La Butaquita
Sé que mi imagen va a quedar algo maltrecha con lo que os voy a contar. Pero que nadie se lleve a engaño: una es lo que es y no puede hacer más. Y yo soy así.
Esta mañana he ido a "els Encants", un mercadillo muy característico y genuino de Barcelona. Soy asidua en visitarlo, a veces ni siquiera para comprar nada, pero sí para recorrerlo y perder el tiempo entre sus paradas o tenderetes.
La verdad es que nunca suelo comprar lo que llevo en mente, sino lo más impensable e inesperado. He comprado desde libros a simples botones; desde una sartén a una estantería; desde unas zapatillas a varios metros de tela para proteger mi sofá (sobre todo cuando tenía tres gatos); desde un bote de farmacia de cerámica antigua a una simple camiseta.

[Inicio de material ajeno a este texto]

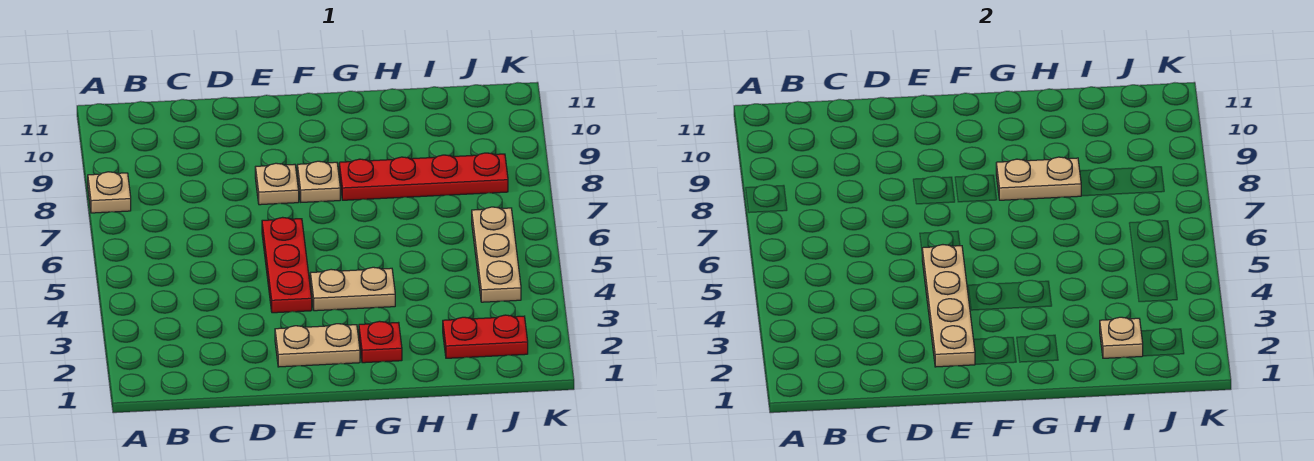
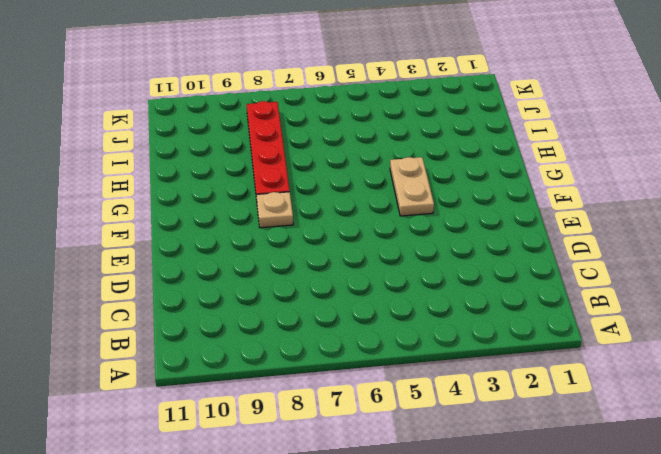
none -> tan plate A8 level 1
none -> tan plate E2:F2 level 1
none -> red plate E4:E6 level 1

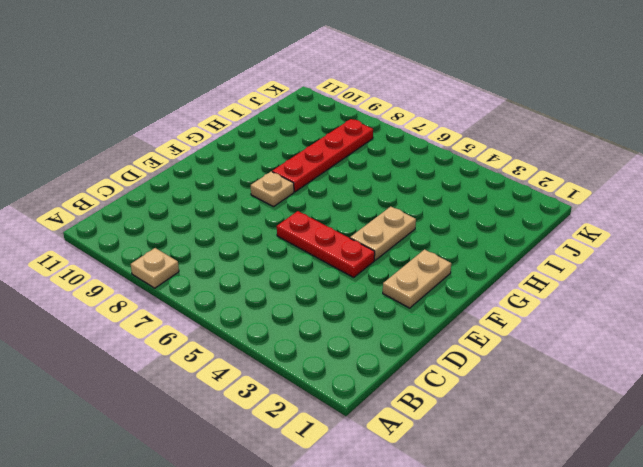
none -> tan plate E8 level 1
none -> red plate G2 level 1
none -> red plate I2:J2 level 1

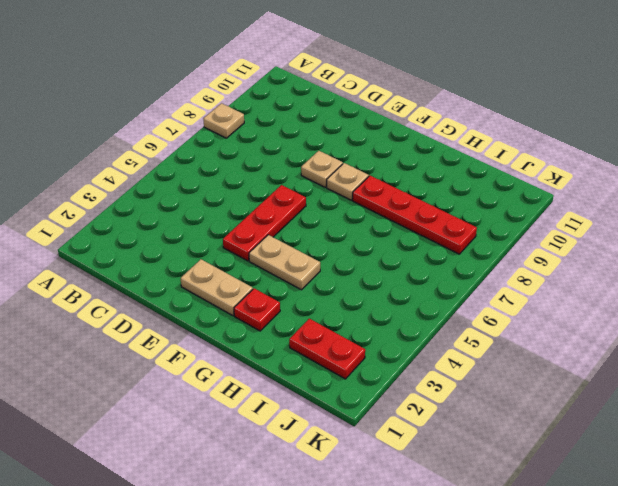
none -> tan plate J4:J6 level 1
none -> tan plate E2:E5 level 2
none -> tan plate G8:H8 level 2

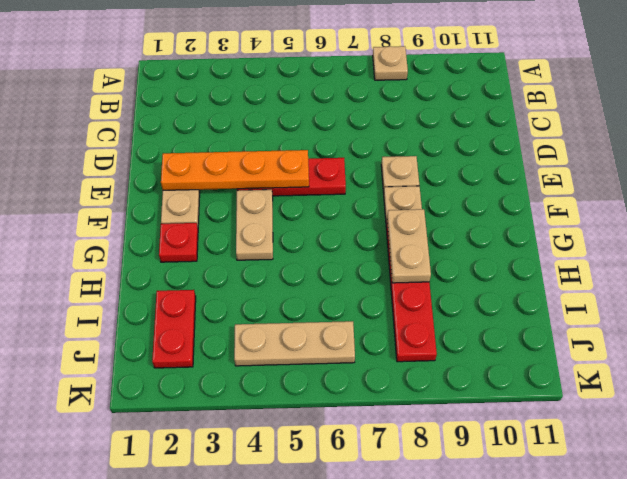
orange plate E2:E5 level 2 -> tan plate E2:E5 level 2
none -> tan plate I2 level 2

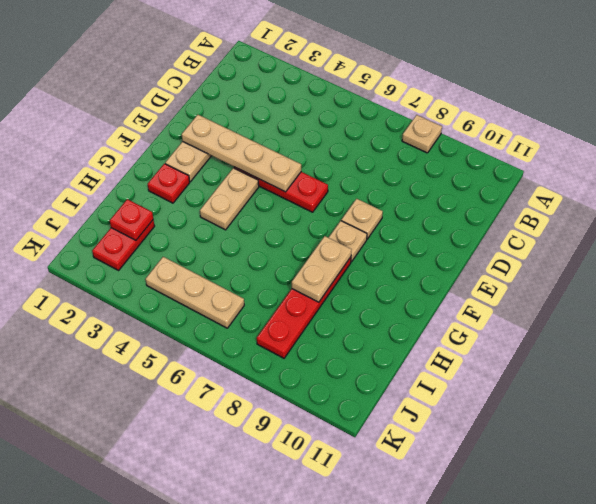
red plate I2 level 2 -> tan plate I2 level 2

Y hoy me he comprado un silloncito. Sí, sí, una cómoda butaquita, muy recogida, que me viene de perlas para poner en un hueco de mi salita. Llevaba tiempo buscando algo así, y hoy he tenido suerte. Había una remesa de ellas, iguales, por lo que debían de provenir de algún "pub" o algo así. Lo digo porque alguna presentaba las típicas quemaduras de cigarrillo. Pero al poder escoger, lógicamente me he quedado una que estaba en perfecto estado. Es coquetona, con cierto estilo y al mismo tiempo minimalista (como dicen ahora a todo). Y sólo me ha costado 6 euros.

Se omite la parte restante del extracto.